What Did We Learn From This Fibonacci Tool Article?
This article explained that there are 5 types of Fibonacci tools. The two main ones are the Fibonacci retracement tool and the Fibonacci expansion tool. The MT4 platform also offers the Fibonacci arcs, the Fibonacci fan, and the Fibonacci time zones.
The Fibonacci retracement tool offers static support and resistance levels when a trend is available on a price chart. The levels are based on Fibonacci ratios. The retracement levels indicate where the retracement might end and the trend could continue.
The Fibonacci extension tools also offer static support and resistance levels. But the tools do not show retracements but rather targets.
The Fibonacci arcs and fans offer dynamic support and resistance levels. The lines change their levels as time progresses. Last but not last, Fibonacci time zones indicate key timing moments rather than horizontal levels.
Detailed Info On Fibonacci Tool
How Is Fibonacci Used In Trading?
The most common way of using Fibonacci in trading is via the Fibonacci retracement tool. This tool plots the Fibonacci ratios on any price chart, time frame, and instrument. The levels represent support or resistance levels. In case of an uptrend, the Fibonacci tool shows the Fibonacci retracement support levels. In case of a downtrend, the Fibonacci tool shows the Fibonacci retracement resistance levels. Traders can use the retracement levels for entries or wait for candlestick reactions to the support and resistance levels before entering setups. The retracement tool can also show the Fibonacci targets as well. The Fibonacci expansion tools also plot Fibonacci targets.

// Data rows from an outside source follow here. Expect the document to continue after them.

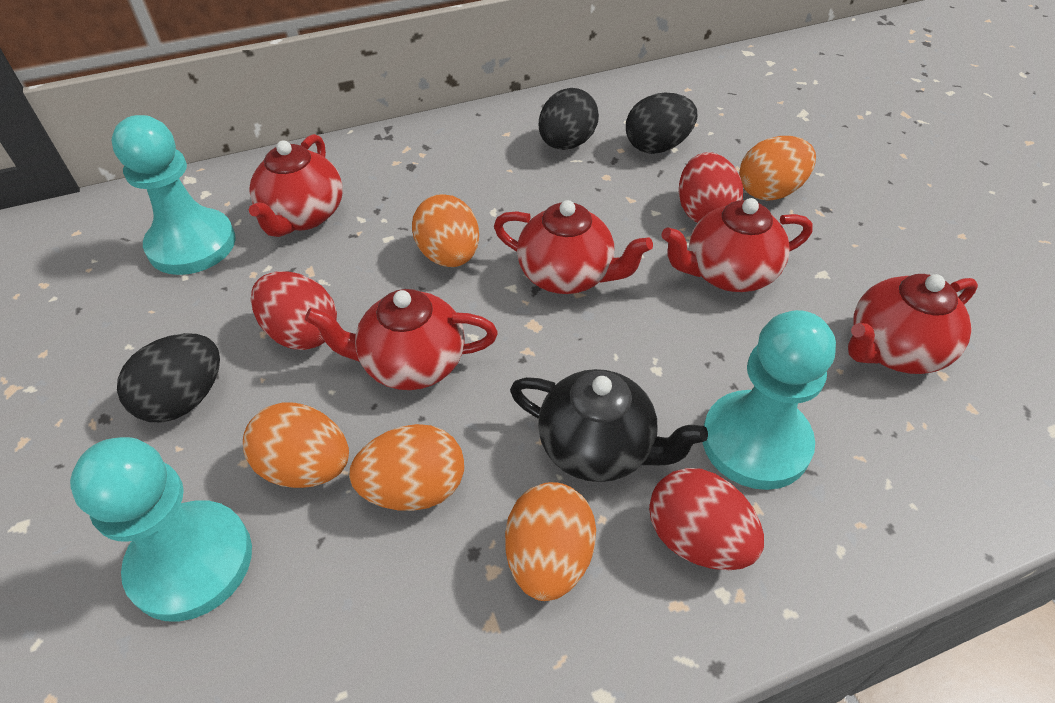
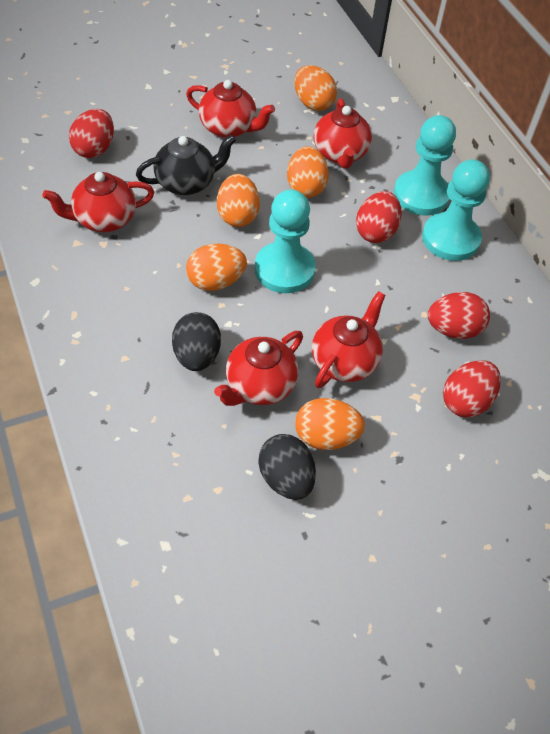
black egg: 3 -> 2
red egg: 3 -> 4

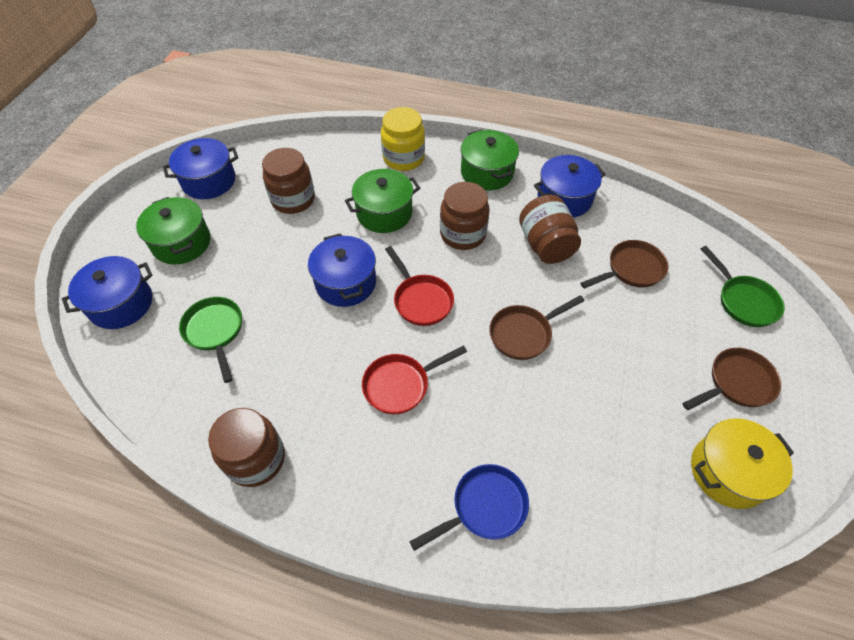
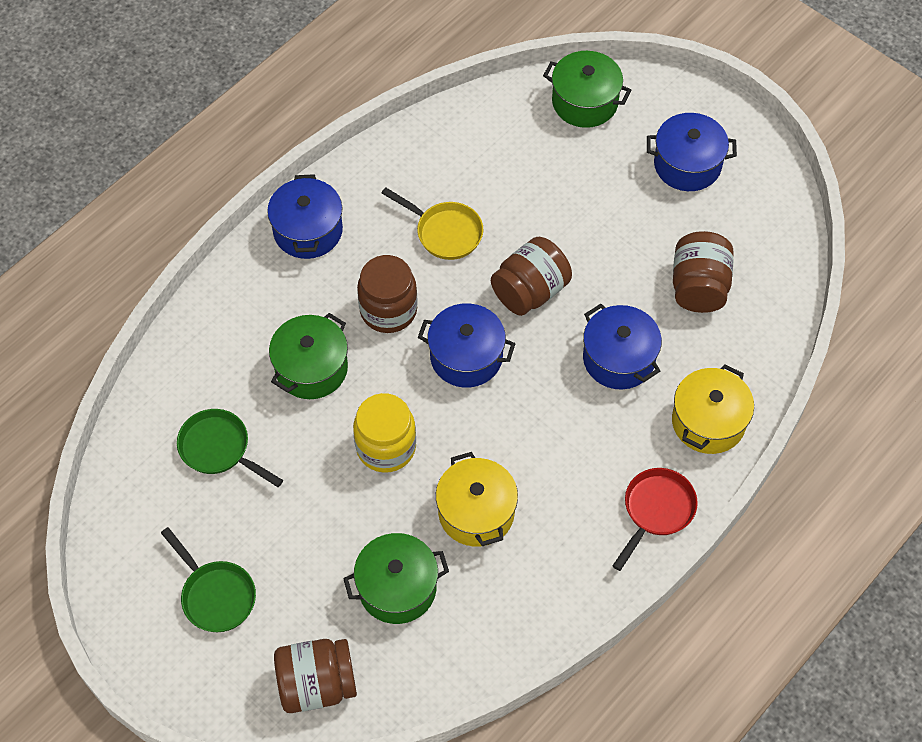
blue pan: 1 -> 0
brown pan: 3 -> 0
red pan: 2 -> 1
yellow pan: 0 -> 1
yellow pot: 1 -> 2

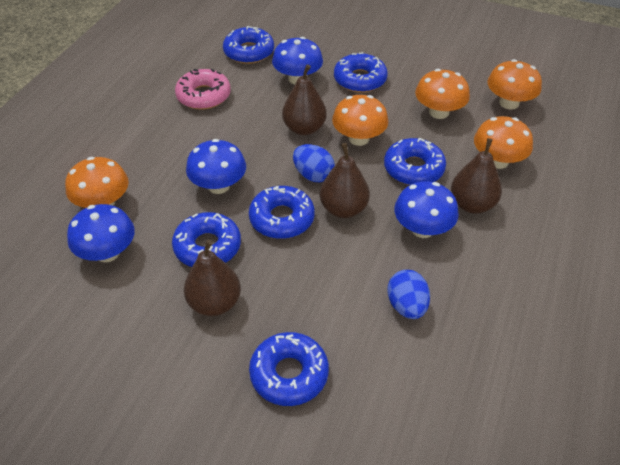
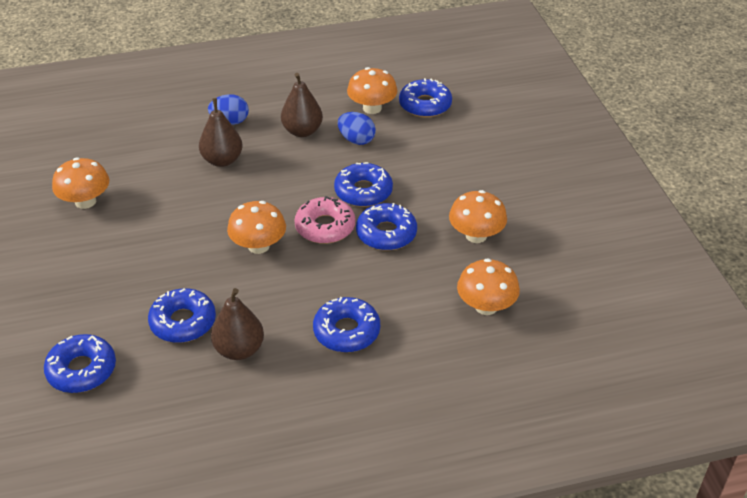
blue mushroom: 4 -> 0
brown pear: 4 -> 3

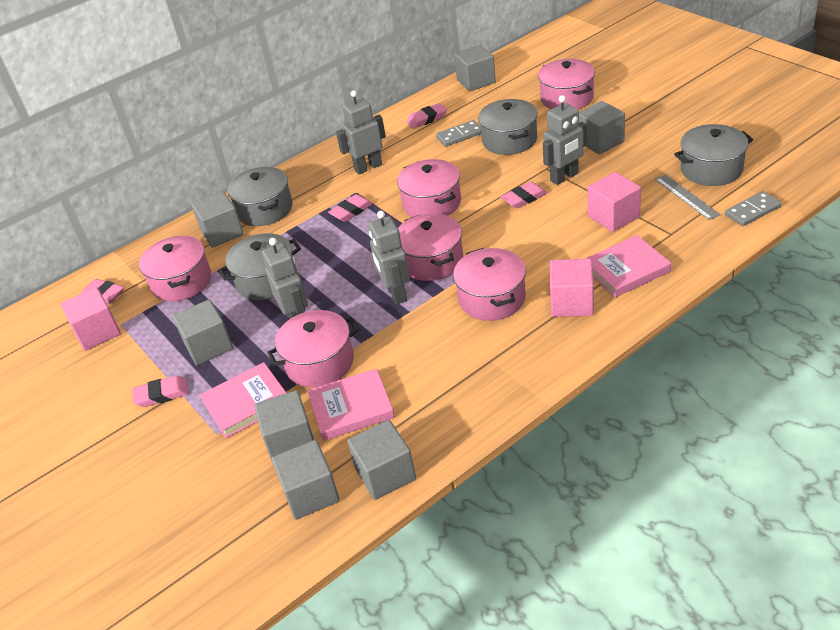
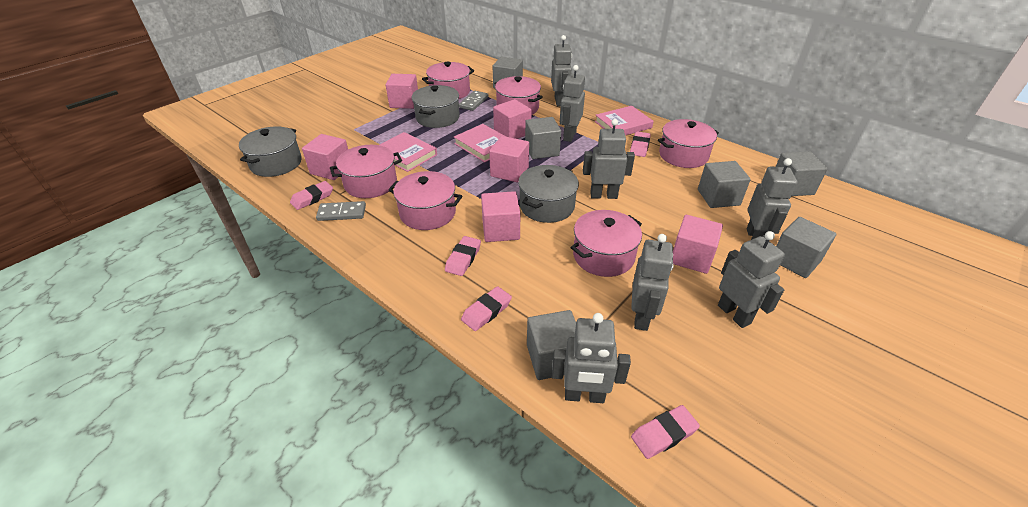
grey cube: 7 -> 6
grey pot: 4 -> 3
grey robot: 4 -> 7
grey ruler: 1 -> 0
pink cube: 3 -> 6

How Do You Use Fibonacci Tools?
The Fibonacci retracement tool is used in MT4 by clicking on insert at the top of the platform. Then click on Fibonacci and retracement. Then traders need to click on the start point on their chart, keep holding the left mouse button, and only release the mouse button when they have reached the endpoint. Many traders start left and draw to the right. They start low and end high for bullish price swings and start high and end low for bearish price swings. But there are also traders that use the opposite logic. You can always edit the location of the Fibonacci tool by double-clicking on the left mouse button and then moving the start or endpoint. You can also delete the Fibonacci tool or edit its properties by right-clicking on the start or endpoint.
What Are Fibonacci Tools?
The Fibonacci tools include the Fibonacci retracement tool, the Fibonacci expansion tool, the Fibonacci Arcs, the Fibonacci fan, and the Fibonacci time zones. The Fibonacci retracement tool shows the Fibonacci ratios as a retracement based on a start and endpoint. The Fibonacci expansion tool shows the Fibonacci targets based on the start, end, and bounce points. The remaining Fibonacci tools are used less frequently by traders. They represent timing aspects based on the Fibonacci concept. A Fibonacci fan shows trend lines with Fibonacci ratios. Fibonacci arcs are support and resistance levels that arc with time. And Fibonacci time zones show at what point larger price movements are likely to take place.